A Bologna una nuova occasione interculturale farà immergere il visitatore nel Giappone del periodo Edo, un periodo artisticamente florido e politicamente stabile, ancora immune dall’influenza occidentale: stiamo parlando della mostra “Giappone. Storie d’amore e di guerra“, in programma dal 21 marzo al 29 luglio Palazzo Albergati. L’evento è dedicato ai più grandi artisti dell’800 giapponese, da Hiroshige a Utamaro, da Hokusai a Kuniyoshi.
In particolare sarà esposta una selezione di opere ukiyo-e, letteralmente “immagini del mondo fluttuante”. L’ukiyo-e è un genere di stampa tipicamente giapponese, che veniva impressa su carta con matrici di legno tra il 1603 e il 1868. Il percorso racconta la nascita dell’ukiyo-e attraverso le opere monocromatiche di Hishikawa Moronobu e l’evoluzione delle tematiche rappresentate: dalle belle cortigiane, i grossi lottatori di sumo e gli attori del teatro Nō e Kabuki, ritratti con maschere caratteristiche e vestiti scenici, al mondo della natura in tutte le sue manifestazioni, fino alle stampe sessualmente esplicite, dette shunga.
In mostra i più celebri rappresentanti della corrente artistica Ukiyo-e: Utagawa Hiroshige, che primeggia nelle stampe di carattere naturalistico, Kitagawa Utamaro, conosciuto principalmente per le raffigurazioni di soggetti femminili, il visionario Utagawa Kuniyoshi, che si è guadagnato l’appellativo di “maestro dei gatti” per l’attenzione posta ai soggetti felini, e l’eclettico Katsushika Hokusai, famoso in tutto il mondo per la serie delle 46 xilografie policrome aventi come soggetto il Monte Fuji.
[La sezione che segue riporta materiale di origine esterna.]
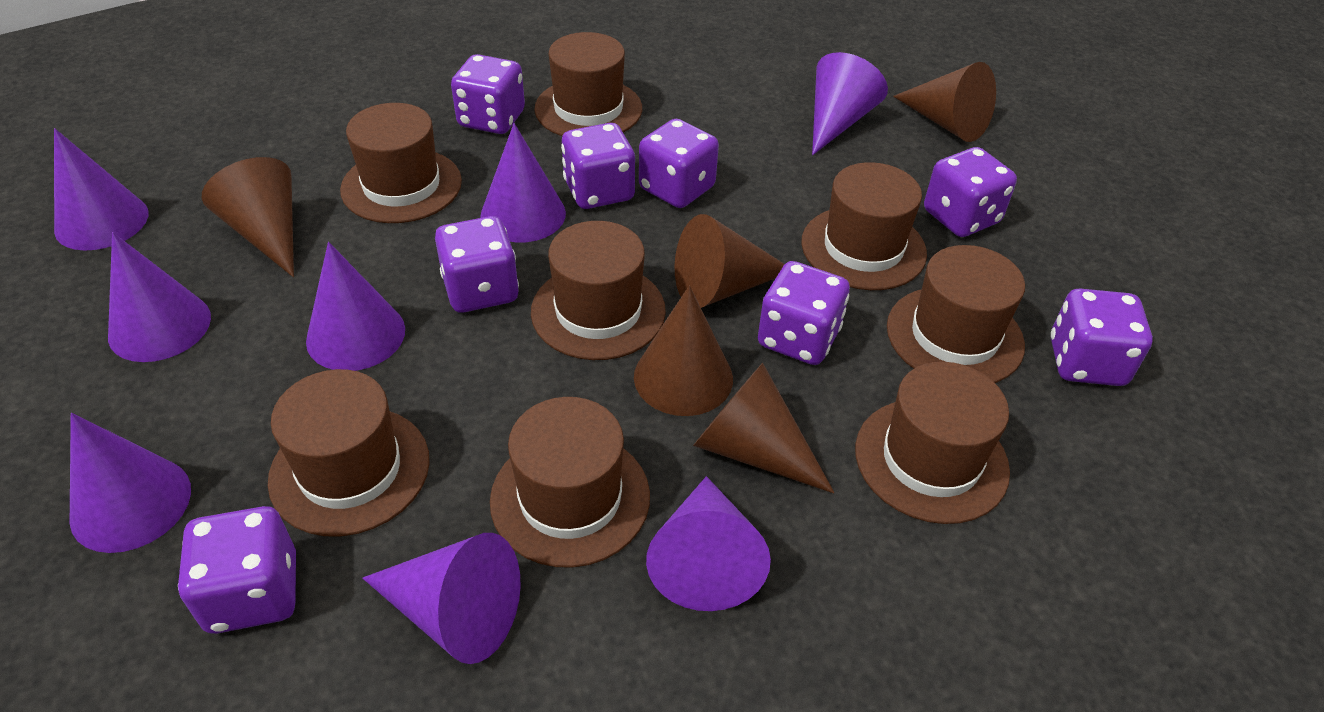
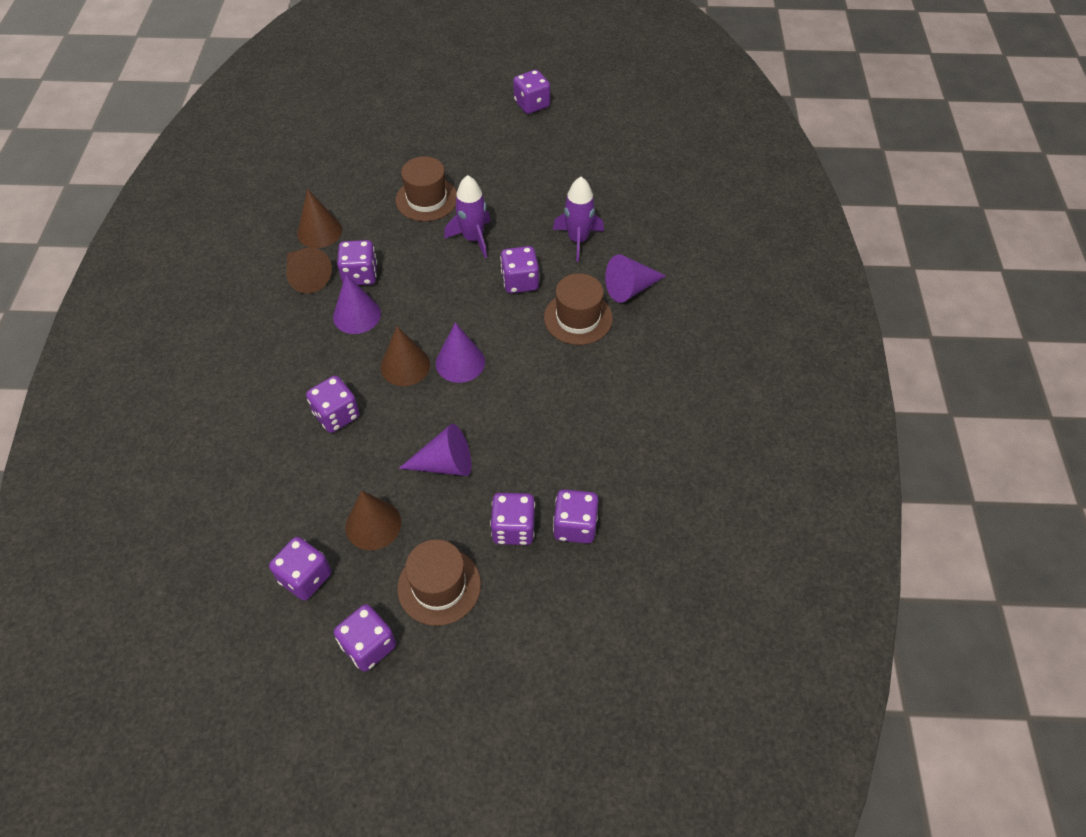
brown cone: 5 -> 4
brown hat: 8 -> 3
purple cone: 8 -> 4
purple rocket: 0 -> 2

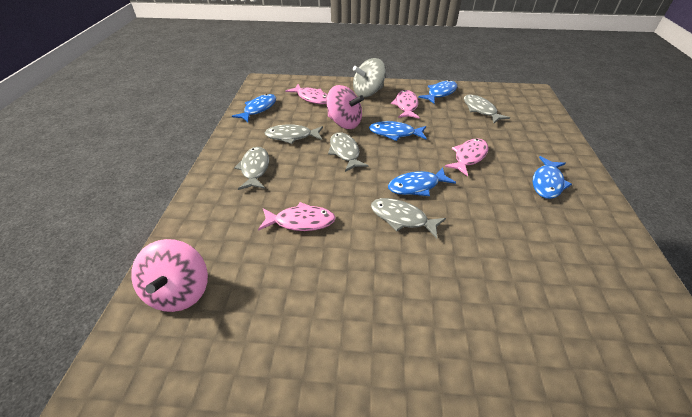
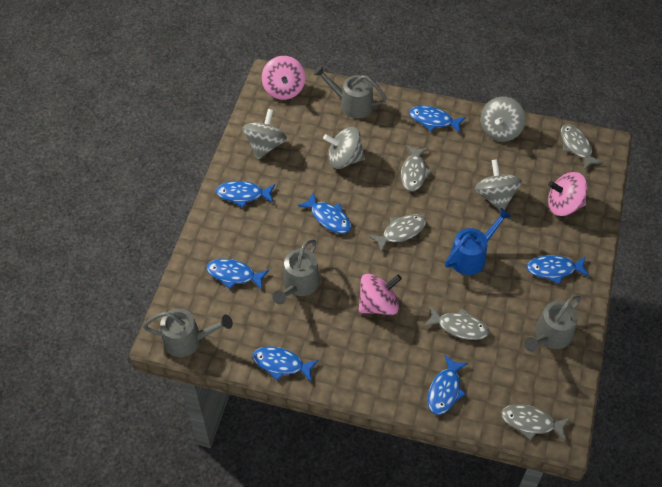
blue fish: 5 -> 7
blue watering can: 0 -> 1
grey spinning top: 1 -> 4
grey watering can: 0 -> 4
pink fish: 4 -> 0
pink spinning top: 2 -> 3

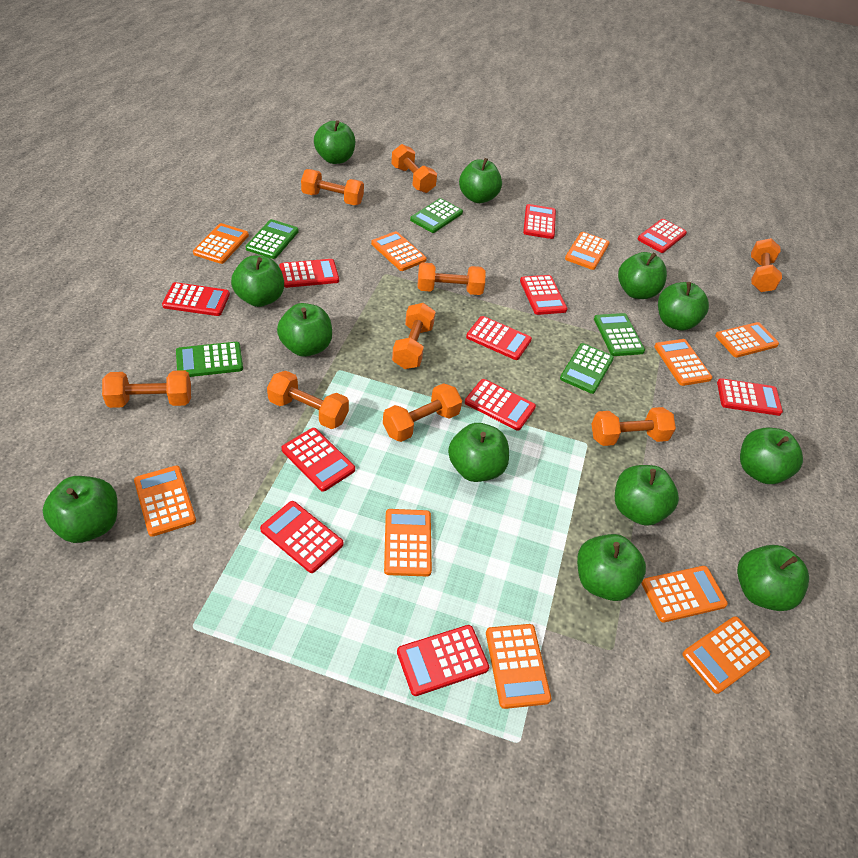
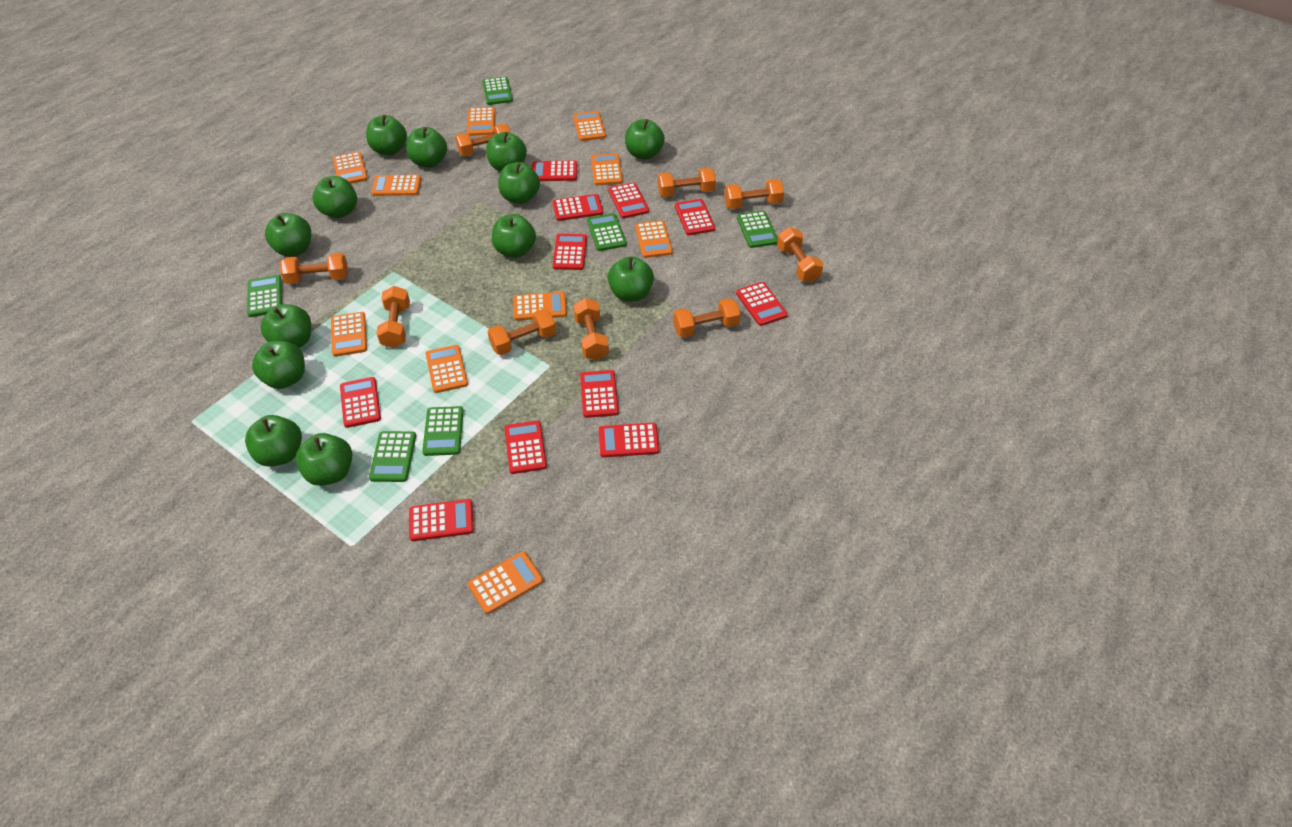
green apple: 12 -> 13
green calculator: 5 -> 6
La mostra offre anche una panoramica completa sulla vita dell’epoca in Giappone, con l’esposizione di vestiti di samurai, kimono, ventagli e fotografie e un programma di attività collaterali come la cerimonia del the e laboratori per la creazione di origami. “Giappone. Storie d’amore e di guerra” è una mostra che si fa esperienza oltre il tempo e la distanza.